There’s also sort of an entrepreneurial corollary to these Mom and Pops – what I’ve heard termed the “lone eagle” businesses, generally an individual providing expertise to other businesses by consulting services. These are often extremely well-respected experts in their various fields. I don’t see a clear way to directly support businesses like these, but perhaps they could also benefit from being recognized as a vital part of Northfield’s community identity. Any organization that took on the task of interviewing these eagles, and helping to publicize their skills and accomplishments, would benefit both the businesses and the reputation of Northfield vis-a-vis creativity and a business-friendly place to live.
Another of our varieties is the entrepreneurial operation, usually 5-20 employees, which are often second-stage businesses. Most of them are too busy doing their core business and morphing through various growth stages to notice or care that Northfield isn’t as supportive as it could be. This segment provides the greatest opportunity to benefit from the economic gardening approach (for both themselves and the community); we have to remember that these second-stage businesses were once entrepreneurial startups, so we need to feed those as well.
The larger businesses in Northfield could benefit from any program that focuses on their workforce, whether it’s workforce housing, additional opportunities for education, etc.
Besides the City, there are three other major players tasked with supporting the business community: The Northfield Enterprise Center, the Northfield Area Chamber of Commerce, and the Northfield Downtown Development Corporation. Referring back to Lowe’s components of economic gardening, it’s clear to me that all these organizations have consistently missed #3, so there’s definitely an opportunity there.
Barbara Gentling, the owner of Care Tenders, shared her less than stellar experience in building her new facility in comment #38 of Ross’s post, which provides some excellent information about what not to do, and ways the City might improve its processes to facilitate growing more businesses like Care-Tenders.

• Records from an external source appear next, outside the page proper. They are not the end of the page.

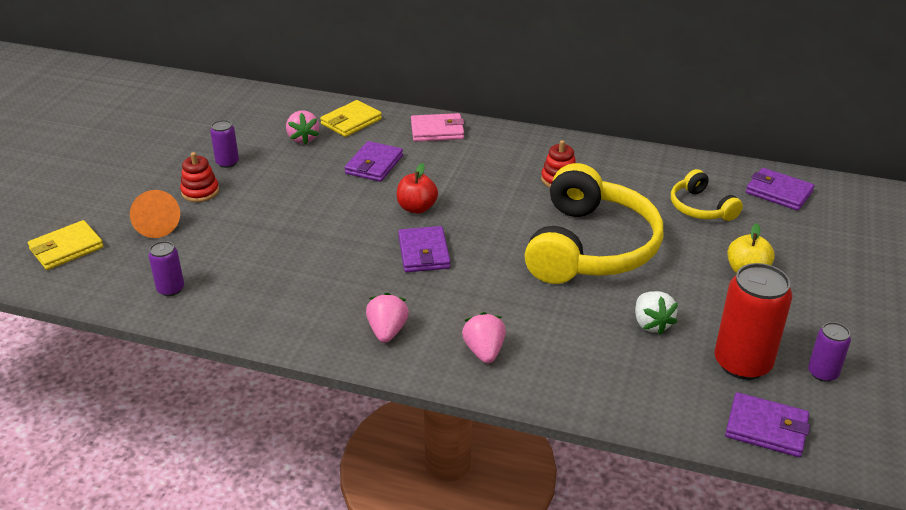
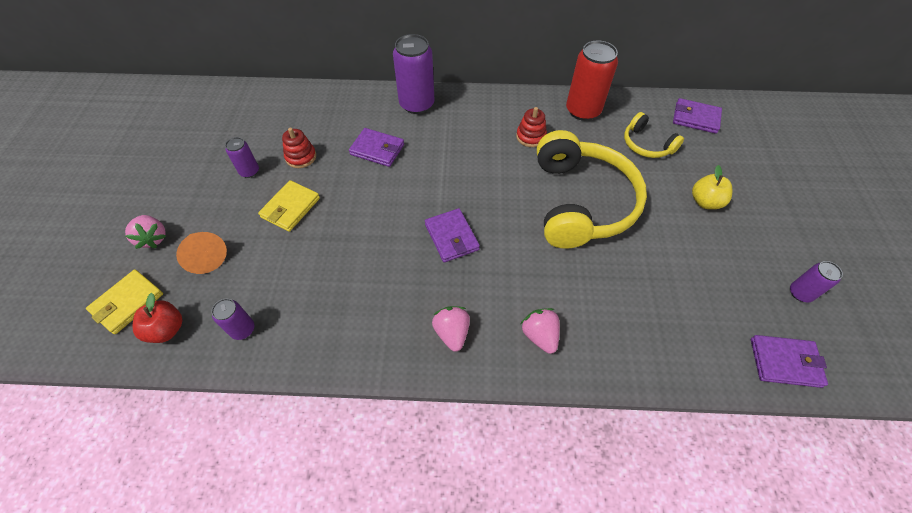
camera: 15 degrees left, 20 degrees up
(200, 192) = (235, 209): red stacking toy -> red stacking toy (301, 157)
(303, 138) = (307, 132): pink strawberry -> pink strawberry (153, 238)
(351, 121) = (342, 107): yellow wallet -> yellow wallet (290, 208)
(374, 165) = (377, 149): purple wallet -> purple wallet turned 75 degrees counterclockwise
(417, 208) = (429, 189): red apple -> red apple (167, 329)
(437, 131) = (416, 104): pink wallet -> purple can
(651, 324) = (657, 273): white strawberry -> none
(742, 363) = (740, 298): red can -> red can (583, 110)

I know we have a lot of readers with first-hand knowledge of a local business. What do you see as the greatest need? Or more specifically, what programs or services would most significantly or most immediately benefit your business? Getting that information out there will help the City and the other business-support organizations further clarify their respective missions, and prioritize their work plans. Both the Chamber and the EDA do on-site visits to local area businesses, but there’s no way they can cover all of them, and in my experience some of the best and brightest, or most interesting, are almost invisible because they’re not focused on the local market. I’d like to solicit some input from business owners and entrepreneurs (beyond “the usual suspects”), and it would be even more valuable if the comments were both specific, and first-hand.
Who wants to go next? I’m willing to share my own experiences in this arena, but I doubt Northfield can do much about the decline of the dollar against the Indian rupee, which is the biggest obstacle my business is facing right now. Other people could probably be much more helpful.